OREANDA-NEWS. November 24, 2014. China’s national oil companies have suffered setbacks to their investments in politically-unstable countries such as Sudan, Iraq, Syria and Libya, the International Energy Agency said.

Sudanese oil output for China National Petroleum Corp. and China Petroleum & Chemical Corp. (386), the country’s two biggest producers, dropped to 84,000 barrels a day at the end of 2013 from as many as 210,000 barrels in 2010, the IEA said in a newsletter dated Nov. 3. The independence of South Sudan in 2011 destabilized the African country and caused the shutdown of most Chinese wells in the nation.

At least USD14 billion of investments in Iran also soured following international sanctions against the country. Iran fell to sixth place among crude suppliers to China in 2013 from third in 2010 and 2011, the IEA report said.

Chinese oil companies have invested USD 73 billion in energy assets globally since 2011 to secure supplies and feed the country’s growing demand. They now operate in more than 40 countries and control about 7 percent of worldwide crude oil output, according to the IEA report.

Qu Guangxue, CNPC’s Beijing-based spokesman, didn’t answer two calls to his office seeking comment. A Beijing-based spokesman for China Petroleum, known as Sinopec, didn’t answer two calls to his office.

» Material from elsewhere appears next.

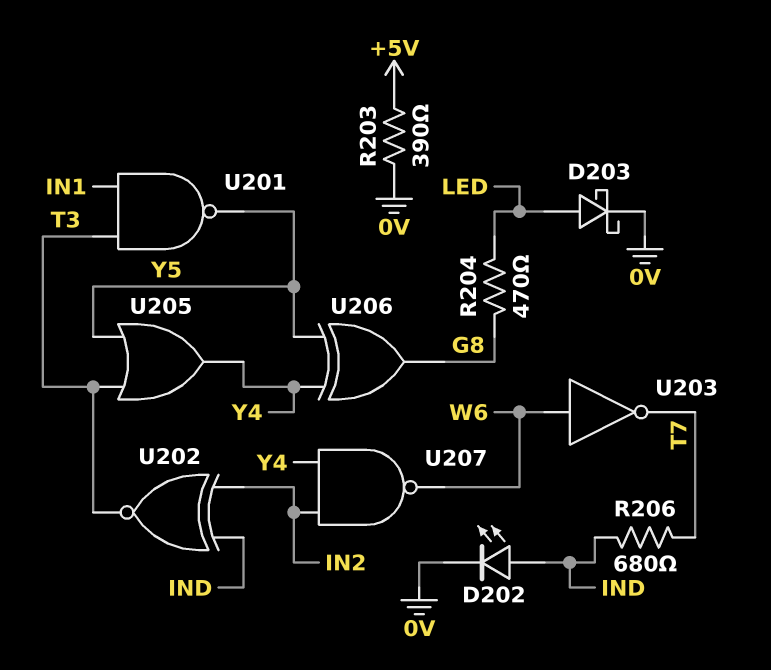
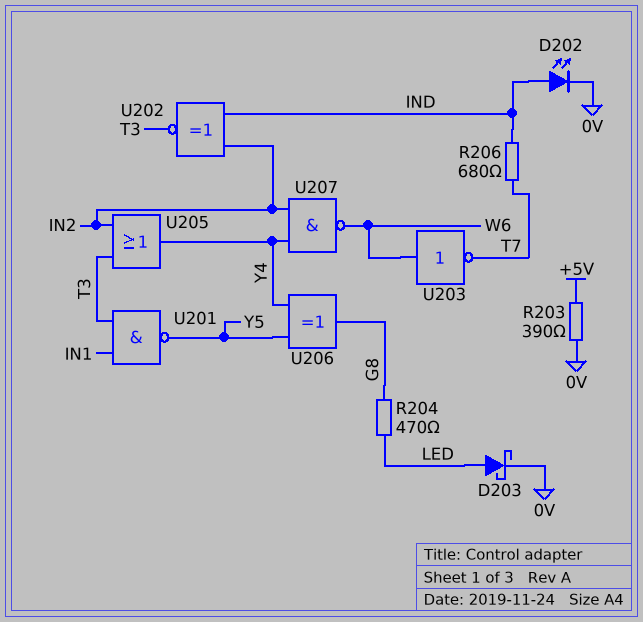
U205: OR (in T3, in Y5, out Y4) -> OR (in IN2, in T3, out Y4)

Fighting in Libya cut shipments to China by more than a third. The country had to evacuate 35,000 nationals from Libya during the revolt that overthrew Muammar Qaddafi. China has been in discussions with the new government about its pre-2011 contacts, according to the IEA report.

China’s major national oil companies withdrew from civil war-torn Syria in 2013, after their production dropped below 53,000 barrels a day in 2011. Only Sinochem Group is operating in the country with an output of 2,500 barrels per day.